Well, something snuck up on me and bit me in the fanny, I was diagnosed as possible ALS on the 29 of July this year 2015, so I am a newbie, and I must say what a ride! I have MRI's coming up the next 2 weeks, 2 of them at 2 different locations, keep me moving. Then they will make it final, you have ALS, My father died from it 2001. Yes Frustration, is a bad thing but, as I am looking at the reduced things I can't do I noticed that I would always come up with a means to get the job done, We are very adaptive in nature and it should be a natural for us all, I find myself trying to put sucks on, come on simple, no, I have still 100% of all movement but a fantastic stiffness, I can't bend down to put my socks on, Ok stupid I told my self and look around for something that maybe would help me, not having anything in particular in mind I noticed in a closet a long shoe horn, bingo! I can now put my socks on without help and shoes for that matter using this long shoe horn. Just a story that I hope you will pick up on not the shoe horn but the spirit of adventure, I have to live with this up coming prison, but I will find a way to accomplish whatever I might trying to get done. I am created with this spirit. And so are you.
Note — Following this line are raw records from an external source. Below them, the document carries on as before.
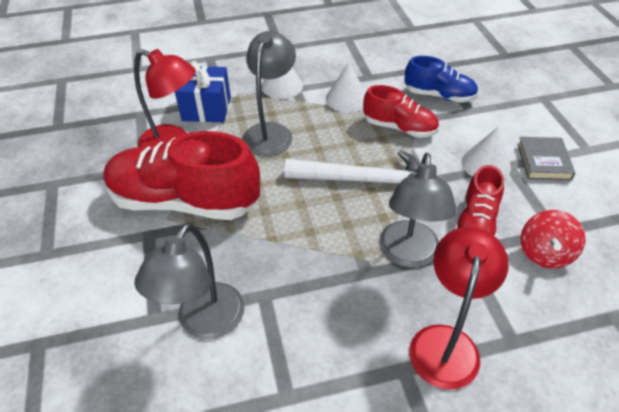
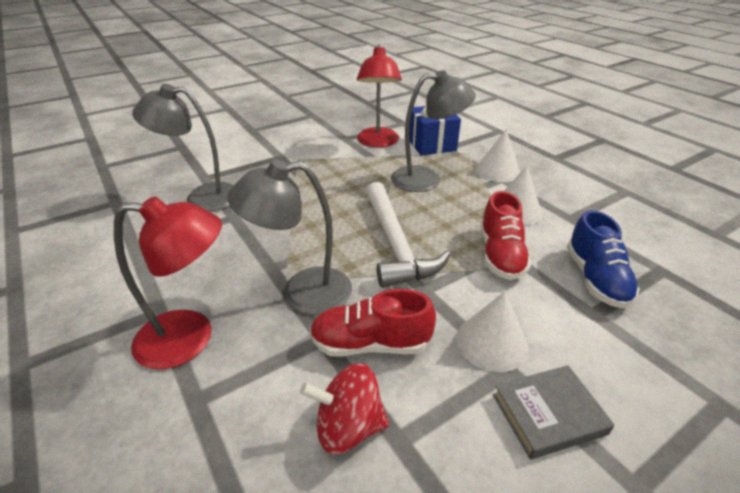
camera: 70 degrees right, 10 degrees down
(184, 201) = (318, 161): red shoe -> none

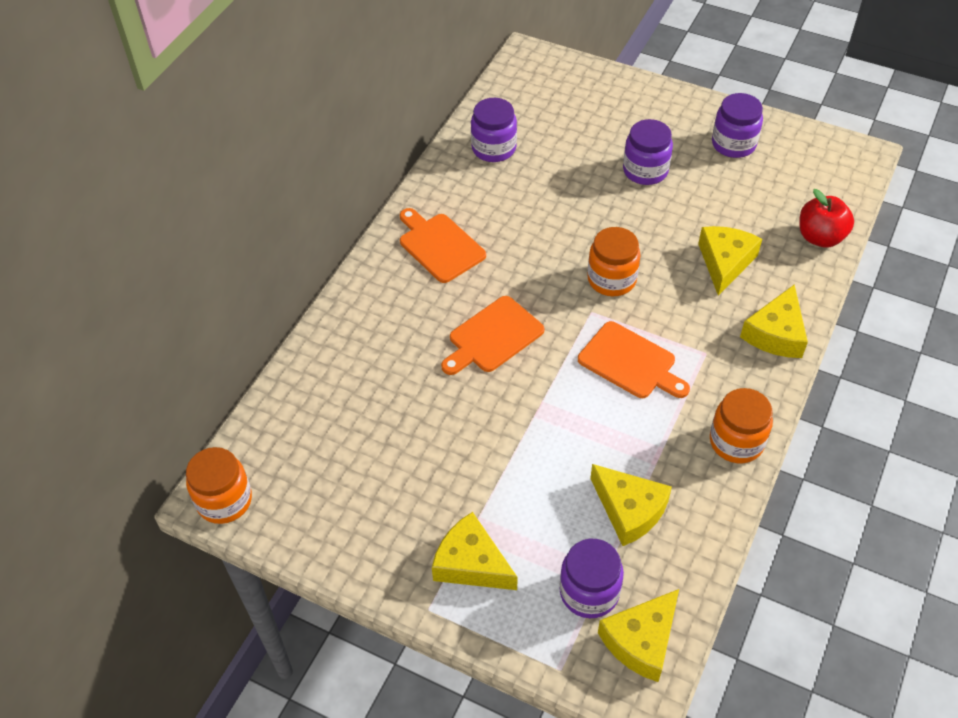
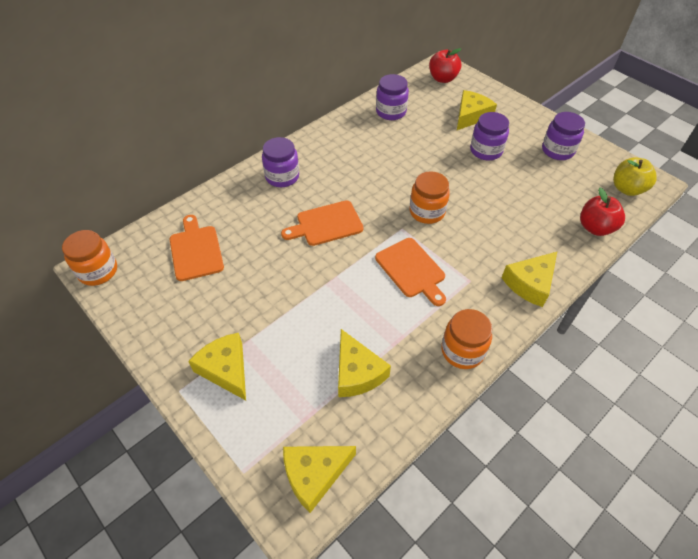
camera: 20 degrees right, 0 degrees up
(439, 246) = (324, 159): orange cutting board -> orange cutting board (196, 250)
(539, 77) = (443, 79): none -> red apple
(589, 592) = (296, 422): purple jar -> purple jar (282, 177)
(725, 262) = (514, 224): yellow cheese -> yellow cheese (471, 116)
(836, 173) = (627, 189): none -> yellow apple

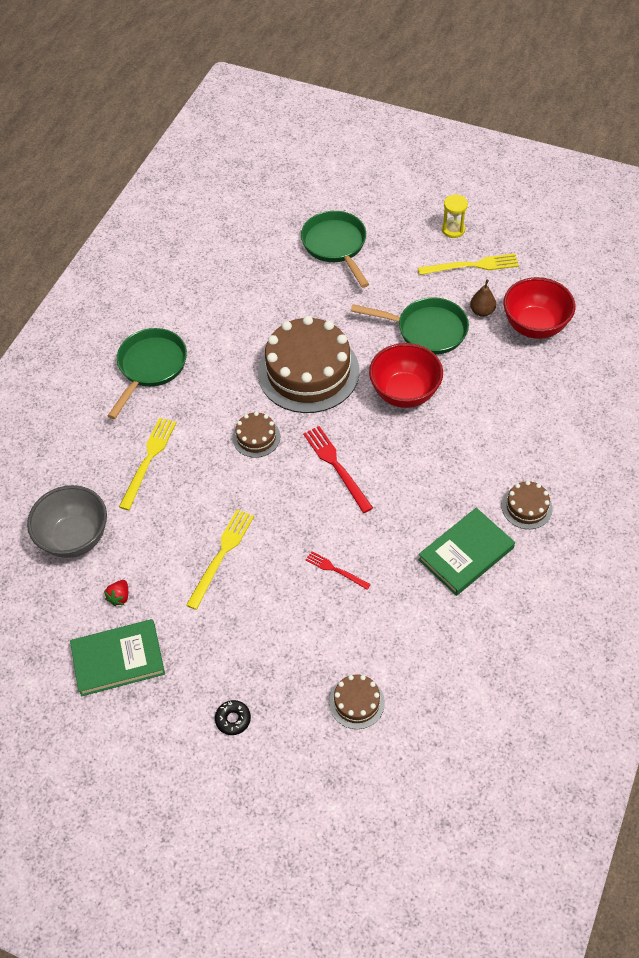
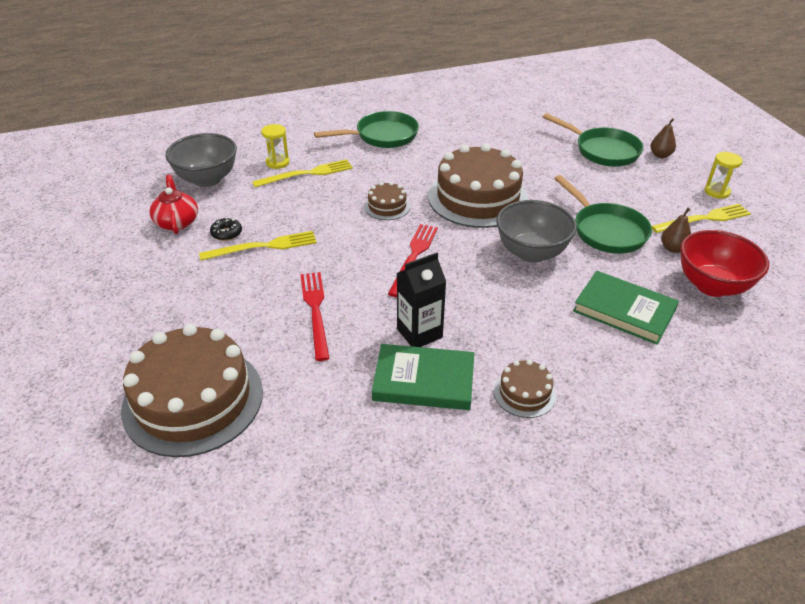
camera: 45 degrees right, 15 degrees down
(106, 469) = (277, 162): none -> yellow hourglass
(118, 659) = (121, 249): green book -> green book (624, 310)
(119, 597) = (177, 222): red strawberry -> red teapot
(233, 719) = (114, 335): black donut -> black donut (226, 233)
(335, 570) = (315, 311): red fork -> red fork, size x1.69
(336, 246) = (603, 151): green pan -> green pan turned 105 degrees clockwise
(357, 702) = (193, 399): brown cake -> brown cake, size x2.20
(379, 218) = (660, 155): none -> brown pear
(405, 393) = (531, 253): red bowl -> grey bowl
(420, 523) = (419, 333): none -> black carton
(472, 266) = (704, 219): yellow fork -> yellow fork turned 60 degrees counterclockwise

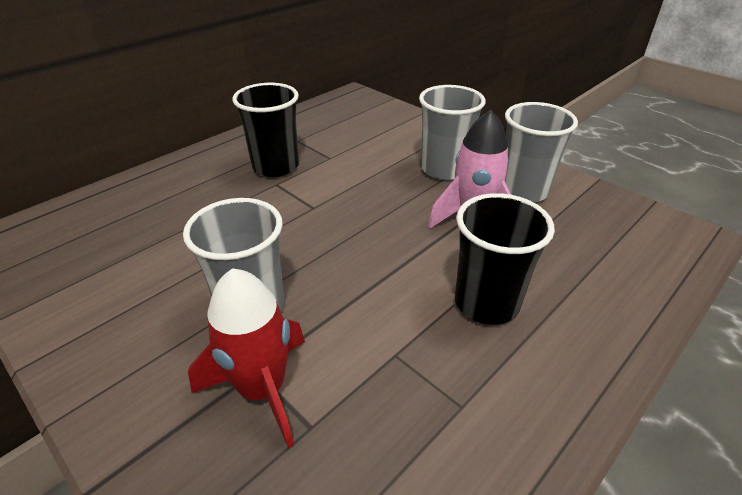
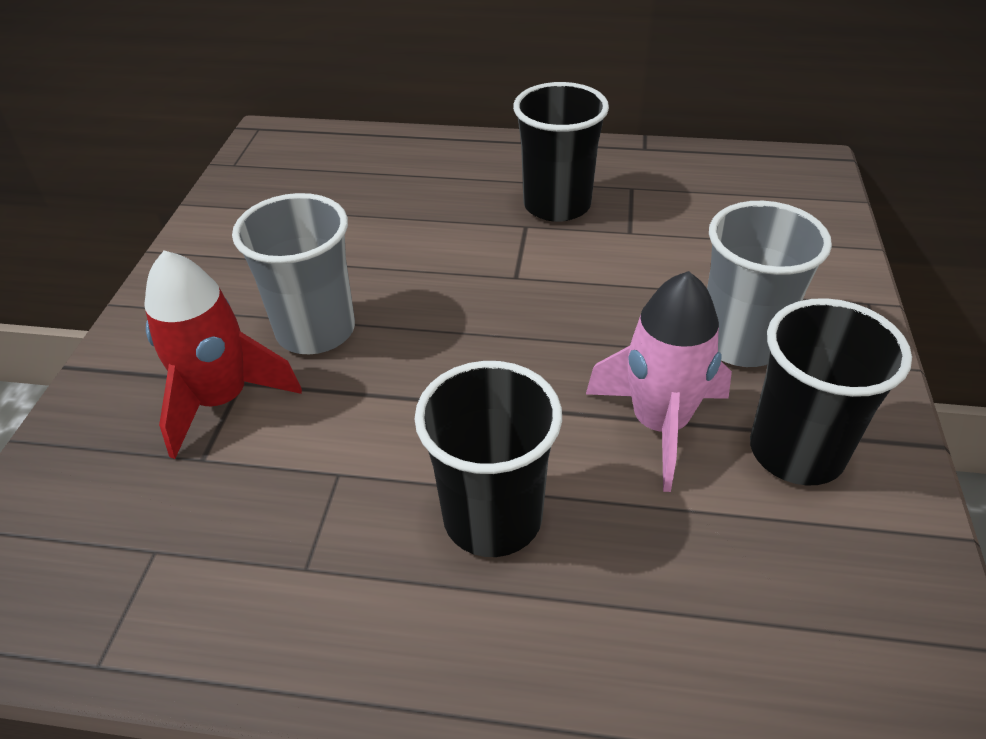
camera: 55 degrees right, 5 degrees up
(523, 191) = (796, 451): grey cup -> black cup

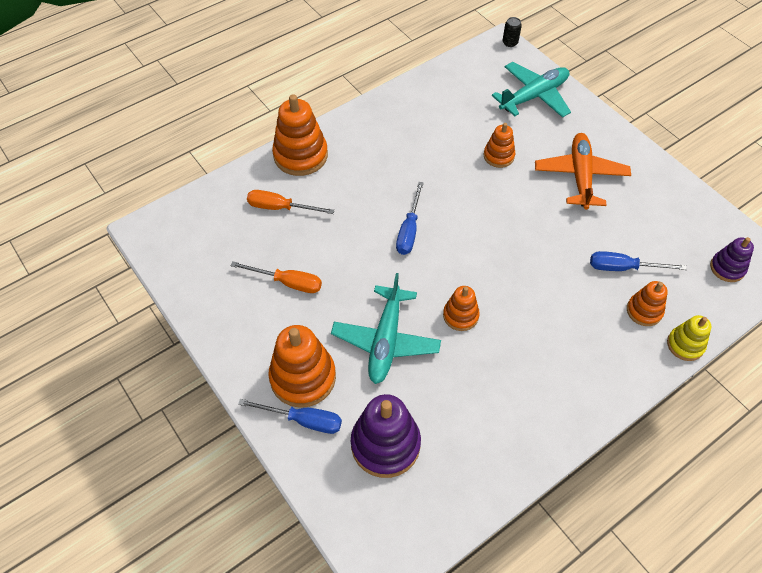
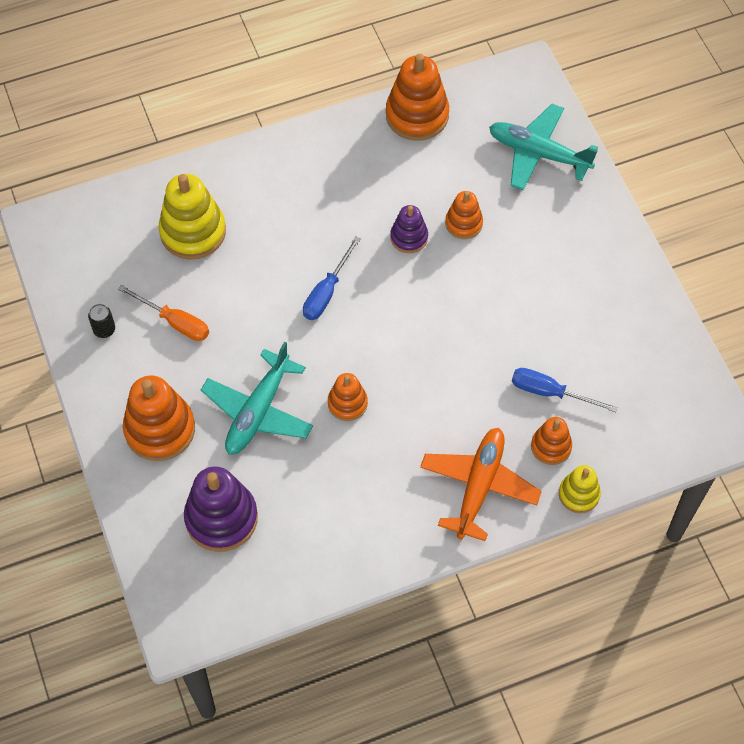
camera: 15 degrees right, 5 degrees up
(280, 208) = (193, 232): orange screwdriver -> yellow stacking toy
(300, 155) = (234, 171): orange stacking toy -> orange stacking toy (417, 115)
(303, 420) = (147, 473): blue screwdriver -> none
(510, 43) = (539, 72): black can -> black can (104, 330)
(534, 96) = (538, 153): turquoise plane -> turquoise plane turned 135 degrees counterclockwise
(580, 176) = (549, 270): orange plane -> orange plane (479, 486)
(727, 268) = (669, 421): purple stacking toy -> purple stacking toy (409, 237)

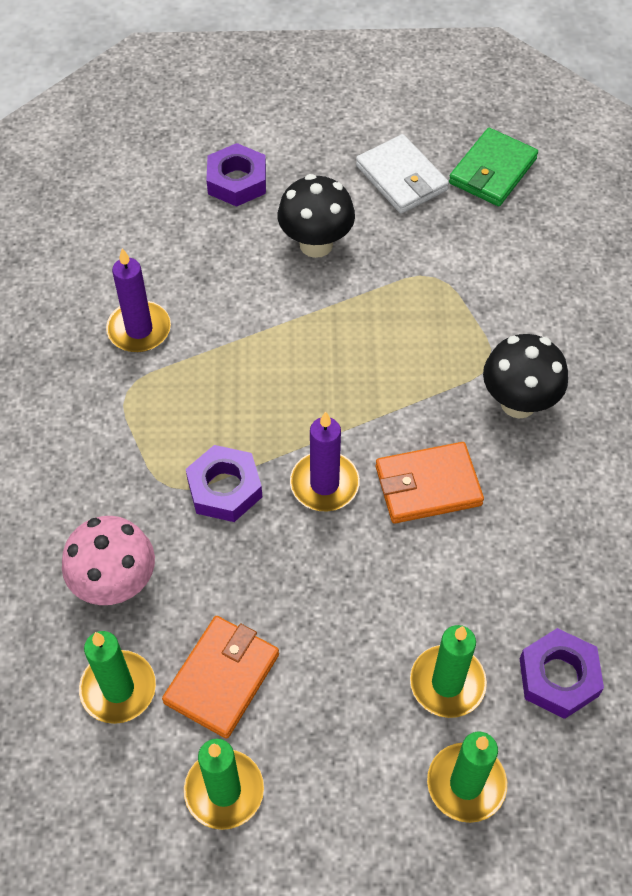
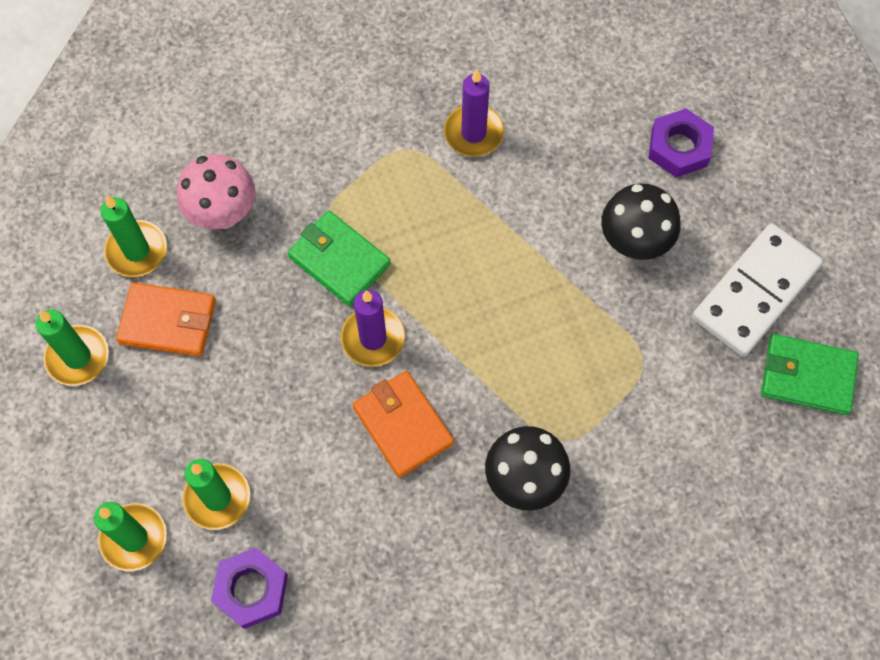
camera: 70 degrees right, 10 degrees up
(224, 488) = (339, 260): purple nut -> green wallet
(401, 178) = (755, 292): white wallet -> white domino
Our lives have been turned upside down. We have the choice of fighting it or working with it, it is an attitude problem, I am not always up and on top of everything but I have realized I don't have to either. Life was always a roller-coaster, to a degree, not it has really become a wild roller-coaster ride and I find myself really having to hang on tightly. So no matter where you find yourself in this last trip, take command of it or it will really become hell on earth, and the problems are enough as they are that I don't what to have to fight myself also.
Chin up and enjoy those around you that really do love you or they would not be there. Be blessed because I am blessed, not all too sure how but still.